Biyoçeşitlilik Nedir ?
Biyolojik çeşitlilik, ekosistemlerin insanlığın refahı için gerekli olan yaşam destek sürecini sürdürebilme yeteneğinin ve sağlıklı çevrenin bir göstergesidir. İklim değişikliği, kirlenme ve kaynakların aşırı ve sürdürülebilir olmayan kullanımı, geçen yüzyılda biyolojik çeşitliliği çok ciddi bir biçimde tahrip etmiş ve bu durum insan yaşamını tehdit eder duruma gelmiştir.
Biyolojik çeşitlilik, sürdürülebilir kalkınmanın önemli parametrelerinden olan üç öğeden oluşur:
Genetik Çeşitlilik; Kalıtsal olarak geçen ve var oluşun fiziksel ve biyokimyasal özelliklerini belirleyen biyokimyasal paketler olarak tanımlanabilir. Genetik çeşitlilik belli bir tür, popülasyon, çeşit, alt-tür ya da ırk içindeki gen farklılığıyla ölçülür. Bu tür farklılıkları, örneğin evcil hayvanların ve tarımsal ürünlerin üretilmesini ve yabanıl yaşamda değişen koşullara uyumu sağlar.
Tür Çeşitliliği: Bir grup organizma genetik olarak benzerlikler gösterir ve karşılıklı olarak ürer, bundan, türler olarak adlandırılan üretken canlılar ortaya çıkar. Tür çeşitliliği genellikle, belli coğrafi sınırlar içindeki türlerin toplam sayısıyla ölçülür.

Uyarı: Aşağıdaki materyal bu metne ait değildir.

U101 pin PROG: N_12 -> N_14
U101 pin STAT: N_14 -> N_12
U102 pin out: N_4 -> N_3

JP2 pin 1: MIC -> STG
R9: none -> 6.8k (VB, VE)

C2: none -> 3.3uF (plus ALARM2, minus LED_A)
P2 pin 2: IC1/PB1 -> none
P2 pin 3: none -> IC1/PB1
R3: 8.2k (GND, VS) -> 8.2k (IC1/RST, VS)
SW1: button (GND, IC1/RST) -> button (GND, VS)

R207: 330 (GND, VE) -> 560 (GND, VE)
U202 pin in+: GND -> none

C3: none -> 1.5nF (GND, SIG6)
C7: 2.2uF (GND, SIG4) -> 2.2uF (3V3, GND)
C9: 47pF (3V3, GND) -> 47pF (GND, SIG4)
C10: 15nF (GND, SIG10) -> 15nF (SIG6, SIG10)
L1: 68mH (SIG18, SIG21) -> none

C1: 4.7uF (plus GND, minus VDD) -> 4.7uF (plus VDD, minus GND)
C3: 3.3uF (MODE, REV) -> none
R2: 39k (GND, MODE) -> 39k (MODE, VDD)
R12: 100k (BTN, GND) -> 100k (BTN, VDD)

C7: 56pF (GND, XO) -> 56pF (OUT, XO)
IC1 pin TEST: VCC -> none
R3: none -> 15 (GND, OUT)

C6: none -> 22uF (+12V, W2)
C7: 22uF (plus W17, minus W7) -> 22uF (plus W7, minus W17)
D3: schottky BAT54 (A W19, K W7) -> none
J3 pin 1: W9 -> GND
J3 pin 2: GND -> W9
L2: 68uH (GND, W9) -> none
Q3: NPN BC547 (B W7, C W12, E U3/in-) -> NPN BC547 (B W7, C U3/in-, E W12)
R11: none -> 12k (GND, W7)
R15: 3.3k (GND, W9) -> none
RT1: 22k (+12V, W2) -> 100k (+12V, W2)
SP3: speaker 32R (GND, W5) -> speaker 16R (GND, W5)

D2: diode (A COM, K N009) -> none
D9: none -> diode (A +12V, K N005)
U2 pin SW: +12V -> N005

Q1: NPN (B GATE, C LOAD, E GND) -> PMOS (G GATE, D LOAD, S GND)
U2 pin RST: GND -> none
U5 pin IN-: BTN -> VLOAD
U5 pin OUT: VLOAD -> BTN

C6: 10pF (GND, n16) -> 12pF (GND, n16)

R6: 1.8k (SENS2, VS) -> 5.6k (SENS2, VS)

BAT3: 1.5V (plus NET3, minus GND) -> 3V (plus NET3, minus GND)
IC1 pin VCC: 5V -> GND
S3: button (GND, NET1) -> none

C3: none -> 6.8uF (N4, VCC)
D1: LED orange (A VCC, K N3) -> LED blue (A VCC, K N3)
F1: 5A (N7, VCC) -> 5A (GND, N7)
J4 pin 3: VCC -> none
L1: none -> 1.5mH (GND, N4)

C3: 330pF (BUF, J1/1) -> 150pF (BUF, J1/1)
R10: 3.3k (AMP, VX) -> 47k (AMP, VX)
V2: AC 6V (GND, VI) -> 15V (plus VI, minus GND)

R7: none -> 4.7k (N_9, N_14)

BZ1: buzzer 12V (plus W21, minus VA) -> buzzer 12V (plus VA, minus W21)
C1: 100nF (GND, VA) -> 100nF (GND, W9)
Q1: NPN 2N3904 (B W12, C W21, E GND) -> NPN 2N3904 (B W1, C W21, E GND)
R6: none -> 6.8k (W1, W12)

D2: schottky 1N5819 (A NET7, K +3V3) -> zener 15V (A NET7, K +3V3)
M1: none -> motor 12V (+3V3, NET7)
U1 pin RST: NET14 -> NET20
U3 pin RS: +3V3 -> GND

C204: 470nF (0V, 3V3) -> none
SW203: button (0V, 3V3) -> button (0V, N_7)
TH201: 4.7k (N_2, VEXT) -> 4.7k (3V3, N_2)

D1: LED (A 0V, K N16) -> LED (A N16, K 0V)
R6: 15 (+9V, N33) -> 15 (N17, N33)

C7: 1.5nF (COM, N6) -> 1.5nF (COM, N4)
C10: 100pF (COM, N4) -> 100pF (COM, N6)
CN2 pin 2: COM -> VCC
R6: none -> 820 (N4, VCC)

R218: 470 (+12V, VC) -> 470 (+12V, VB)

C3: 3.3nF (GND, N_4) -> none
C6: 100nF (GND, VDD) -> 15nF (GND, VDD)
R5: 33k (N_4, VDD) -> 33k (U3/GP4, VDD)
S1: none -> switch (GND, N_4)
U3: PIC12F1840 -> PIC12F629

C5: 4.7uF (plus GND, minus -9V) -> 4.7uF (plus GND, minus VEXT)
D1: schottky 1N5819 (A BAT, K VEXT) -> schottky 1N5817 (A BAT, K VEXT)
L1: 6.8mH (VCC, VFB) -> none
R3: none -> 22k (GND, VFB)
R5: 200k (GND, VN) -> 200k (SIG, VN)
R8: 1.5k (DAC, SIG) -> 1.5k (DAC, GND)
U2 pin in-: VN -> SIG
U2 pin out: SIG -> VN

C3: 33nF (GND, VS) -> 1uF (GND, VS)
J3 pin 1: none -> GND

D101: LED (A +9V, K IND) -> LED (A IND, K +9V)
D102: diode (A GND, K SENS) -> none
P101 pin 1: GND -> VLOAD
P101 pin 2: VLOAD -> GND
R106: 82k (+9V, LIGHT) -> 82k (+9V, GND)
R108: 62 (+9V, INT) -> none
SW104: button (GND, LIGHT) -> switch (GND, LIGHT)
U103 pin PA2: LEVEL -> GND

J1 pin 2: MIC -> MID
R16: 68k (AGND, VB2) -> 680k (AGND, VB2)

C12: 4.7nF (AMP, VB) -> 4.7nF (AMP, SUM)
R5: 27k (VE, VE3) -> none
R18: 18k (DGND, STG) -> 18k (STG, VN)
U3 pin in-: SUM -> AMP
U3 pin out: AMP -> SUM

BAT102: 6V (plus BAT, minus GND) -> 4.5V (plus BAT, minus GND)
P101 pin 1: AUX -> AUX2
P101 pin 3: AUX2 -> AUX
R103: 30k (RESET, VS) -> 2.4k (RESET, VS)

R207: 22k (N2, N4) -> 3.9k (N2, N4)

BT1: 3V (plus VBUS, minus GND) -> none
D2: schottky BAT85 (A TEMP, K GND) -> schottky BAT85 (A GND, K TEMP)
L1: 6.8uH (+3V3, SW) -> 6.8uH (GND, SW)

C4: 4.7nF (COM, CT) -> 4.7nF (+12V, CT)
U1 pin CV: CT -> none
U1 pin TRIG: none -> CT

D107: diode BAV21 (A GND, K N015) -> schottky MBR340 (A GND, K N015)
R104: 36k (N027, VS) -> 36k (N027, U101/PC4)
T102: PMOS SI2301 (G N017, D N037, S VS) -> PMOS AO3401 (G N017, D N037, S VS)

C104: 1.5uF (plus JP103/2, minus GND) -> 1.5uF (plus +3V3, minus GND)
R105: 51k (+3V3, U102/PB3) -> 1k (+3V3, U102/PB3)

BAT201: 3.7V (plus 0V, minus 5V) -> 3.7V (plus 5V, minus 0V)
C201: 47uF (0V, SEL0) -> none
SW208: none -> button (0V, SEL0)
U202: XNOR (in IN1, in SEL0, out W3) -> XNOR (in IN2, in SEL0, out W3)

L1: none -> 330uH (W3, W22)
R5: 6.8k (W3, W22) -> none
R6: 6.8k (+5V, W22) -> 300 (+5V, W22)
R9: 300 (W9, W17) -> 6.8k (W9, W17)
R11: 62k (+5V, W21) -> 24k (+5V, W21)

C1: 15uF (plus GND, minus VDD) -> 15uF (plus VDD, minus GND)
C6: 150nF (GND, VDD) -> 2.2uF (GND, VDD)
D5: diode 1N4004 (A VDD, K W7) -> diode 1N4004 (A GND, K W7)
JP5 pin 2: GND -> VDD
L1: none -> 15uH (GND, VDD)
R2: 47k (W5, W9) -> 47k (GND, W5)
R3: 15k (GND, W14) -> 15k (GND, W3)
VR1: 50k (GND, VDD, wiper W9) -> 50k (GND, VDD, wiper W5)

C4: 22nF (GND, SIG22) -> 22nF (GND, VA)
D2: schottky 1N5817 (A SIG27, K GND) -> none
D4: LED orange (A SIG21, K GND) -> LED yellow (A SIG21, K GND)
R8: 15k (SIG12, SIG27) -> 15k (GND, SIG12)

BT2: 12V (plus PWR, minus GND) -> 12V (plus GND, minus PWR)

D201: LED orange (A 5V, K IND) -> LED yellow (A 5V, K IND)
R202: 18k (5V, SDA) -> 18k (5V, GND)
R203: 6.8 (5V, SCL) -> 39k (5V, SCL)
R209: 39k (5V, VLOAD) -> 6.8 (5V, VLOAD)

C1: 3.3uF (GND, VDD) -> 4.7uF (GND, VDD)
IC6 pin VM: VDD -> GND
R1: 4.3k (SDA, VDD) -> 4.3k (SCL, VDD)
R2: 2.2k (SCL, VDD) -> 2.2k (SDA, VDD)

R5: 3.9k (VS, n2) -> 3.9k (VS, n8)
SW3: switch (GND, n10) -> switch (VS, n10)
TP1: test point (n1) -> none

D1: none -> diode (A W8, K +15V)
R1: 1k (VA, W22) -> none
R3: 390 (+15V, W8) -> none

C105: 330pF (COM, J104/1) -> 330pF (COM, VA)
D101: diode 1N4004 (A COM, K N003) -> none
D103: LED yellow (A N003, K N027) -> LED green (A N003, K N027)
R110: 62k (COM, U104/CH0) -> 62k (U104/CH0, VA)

Ekosistem Çeşitliliği: Bir ekosistem bitkiler ve hayvanlar ile toprak, su, hava ve mineraller gibi cansız varlıklardan oluşur. Toplulukların kendi içlerinde ve topluluklar ile çevreleri arasında karmaşık işlevsel ilişkiler söz konusudur. Bunlar su dolaşımı, toprak oluşumu, enerji akışı gibi ana ekolojik süreçlerin de mekanizmasını oluşturur. Bu süreçler canlı toplulukları için gerekli olan destek sistemlerini sağlar ve böylece kritik bir karşılıklı bağımlılık oluşur. Bu bağımlılık, bir anlamda, sürdürülebilir kalkınma yaklaşımının temelinde yatan olgudur.
Biyokaçakçılık nedir?
Bir ülke başka bir ülkenin genetik kaynaklarını kullanması ve herhangi bir fayda sağlaması durumunda sağladığı faydayı kullandığı genetik kaynağın anavatanı ile paylaşmak zorundadır. Kalkınmış ülkelerin genetik kaynakları kullanarak elde ettikleri faydaları o genetik kaynağın haklarını elinde bulunduran daha az kalkınmış ülke ile paylaşmak istememesi beraberinde yasal olmayan yollar ile genetik kaynağı elde etmeye çalışma yöntemlerini de beraberinde getirmiştir.
Bu yöntemler biyokaçakçılık ya da biyokorsanlık olarak adlandırılmakta ve giderek yaygınlaşmaktadır. Biyokaçakçılık ne demek sorusuna kısaca başka bir yanıt ise doğada var olan yabani canlıların ve onlara ait olan genetik kaynakların o canlıların haklarını elinde bulunduran devletin izni olmadan alınarak kaçırılması şeklinde olmaktadır.